Michael Stephens | August 28, 2014

Dimitri Papadimitriou, after noting the ongoing failure of austerity policies in Greece, shares the results of a recent study led by Rania Antonopoulos on the effects of implementing direct job creation programs of various sizes in the beleaguered country. In one scenario, a 300,000-job program (in the low-to-medium-sized range of the  policy options examined) would have reduced the ranks of the unemployed, once the likely multiplier effects are taken into account, by 30 percent if the program had been implemented in 2012, and GDP would have been increased by 4 percent. And the cost?

To run this impressive game-changer, Greece would have to net spend a little over 1 percent of its GDP. That’s a relatively modest stimulus. Other nations, when faced with hard times that didn’t come close to the distress in Greece today, have launched stimulus programs that were far larger. Germany and Brazil invested 4 percent of GDP, the U.S. 5 percent, and China invested 13 percent of GDP.

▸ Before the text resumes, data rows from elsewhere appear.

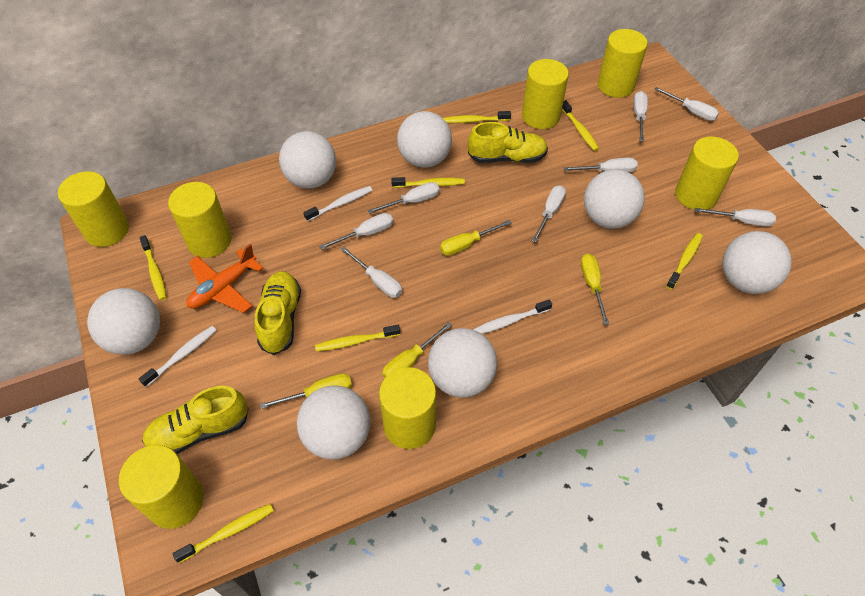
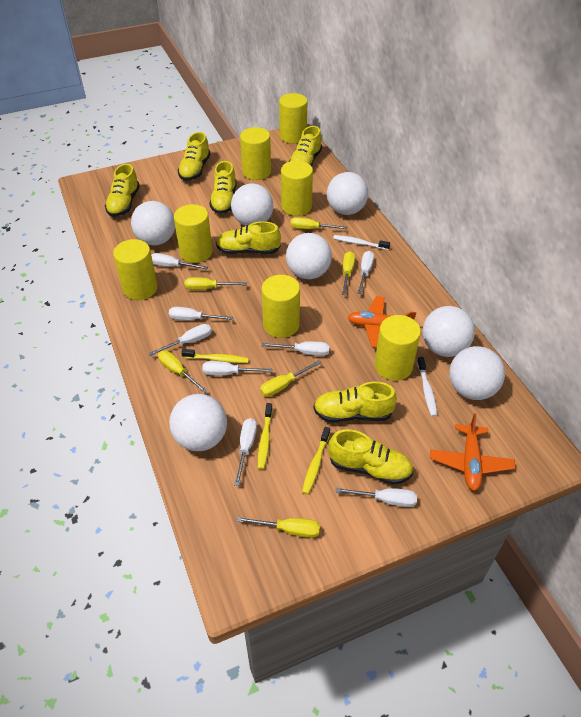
orange plane: 1 -> 2
white toothbrush: 3 -> 2
yellow screwdriver: 4 -> 6
yellow shoe: 3 -> 7
yellow toothbrush: 7 -> 3

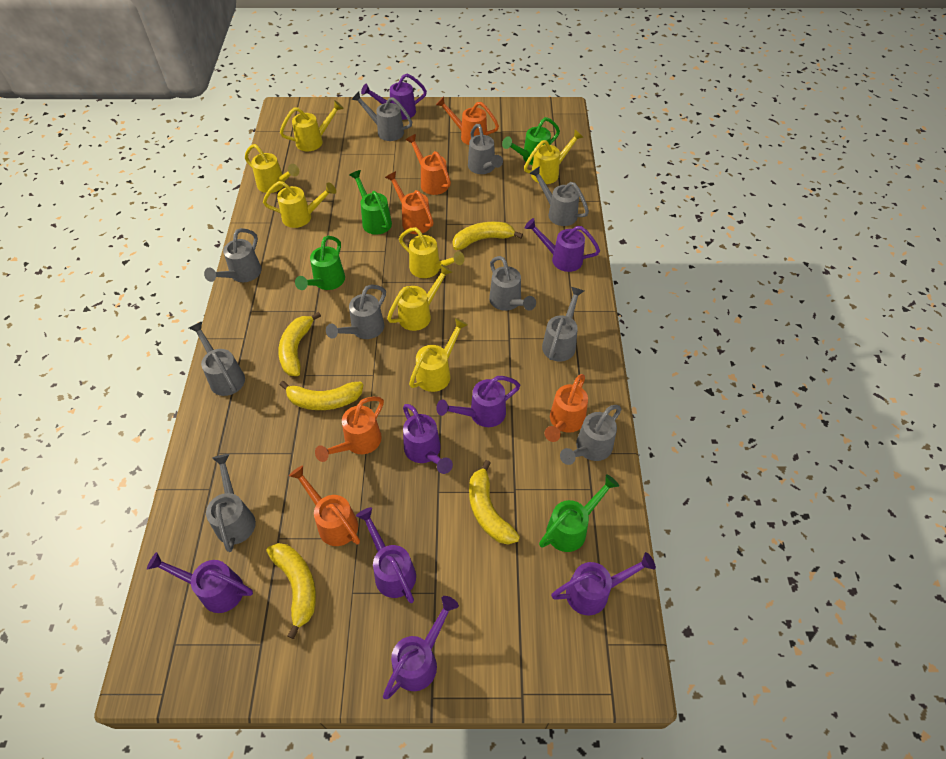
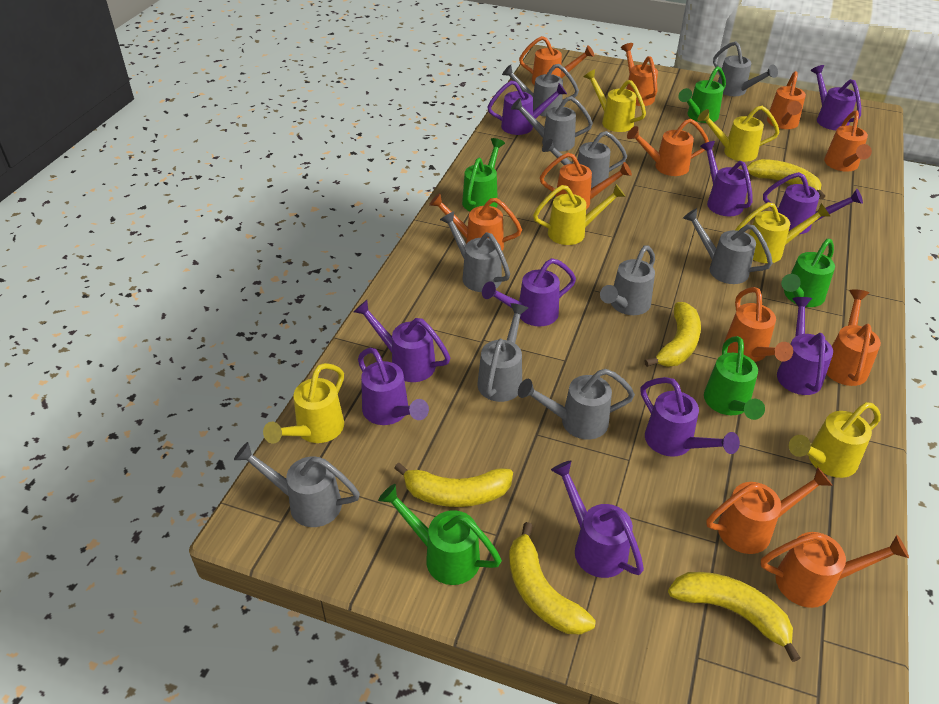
green watering can: 4 -> 5
orange watering can: 6 -> 11
purple watering can: 8 -> 10
yellow watering can: 7 -> 6

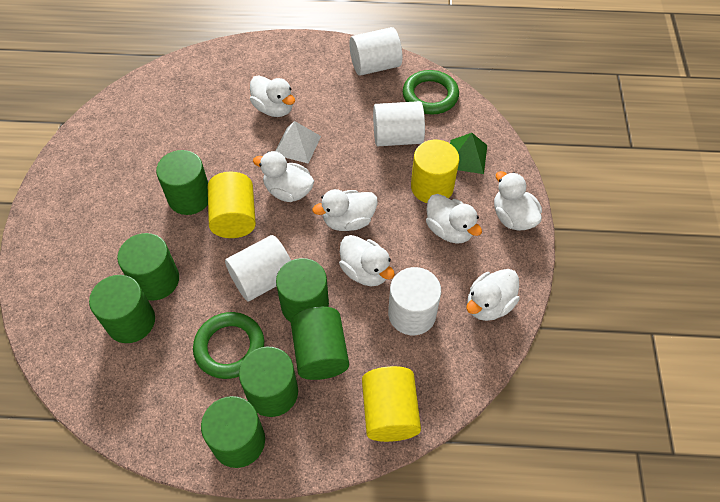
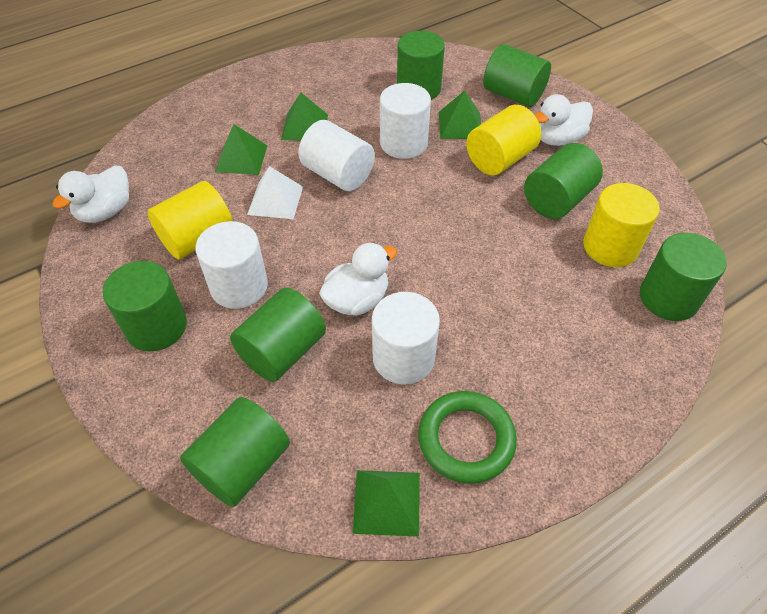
green pyramid: 1 -> 4
green ring: 2 -> 1
white duck: 7 -> 3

The program could feasibly be funded by a dedicated EU employment fund, the issuance of special-purpose tax-backed zero coupon bonds, or a temporary suspension of sovereign debt interest payments. Even if the government borrowed the funds, the debt-to-GDP ratio, the measure of health most important to European leadership and financial markets, would improve.

In case you didn’t catch that: investing in a direct job creation program of this size, even if it were funded by increased borrowing (not the best approach, according the authors), would still actually reduce the size of Greece’s public debt relative to its economy — something troika policy has so far failed to accomplish — because the economy would be growing faster than the debt. And the bigger the program, the greater the debt-ratio-reduction effect: had Greece implemented a 550,000-job program in 2012, its debt-to-GDP ratio would have declined by 9 percentage points — all in the course of reducing unemployment in Greece by nearly two-thirds.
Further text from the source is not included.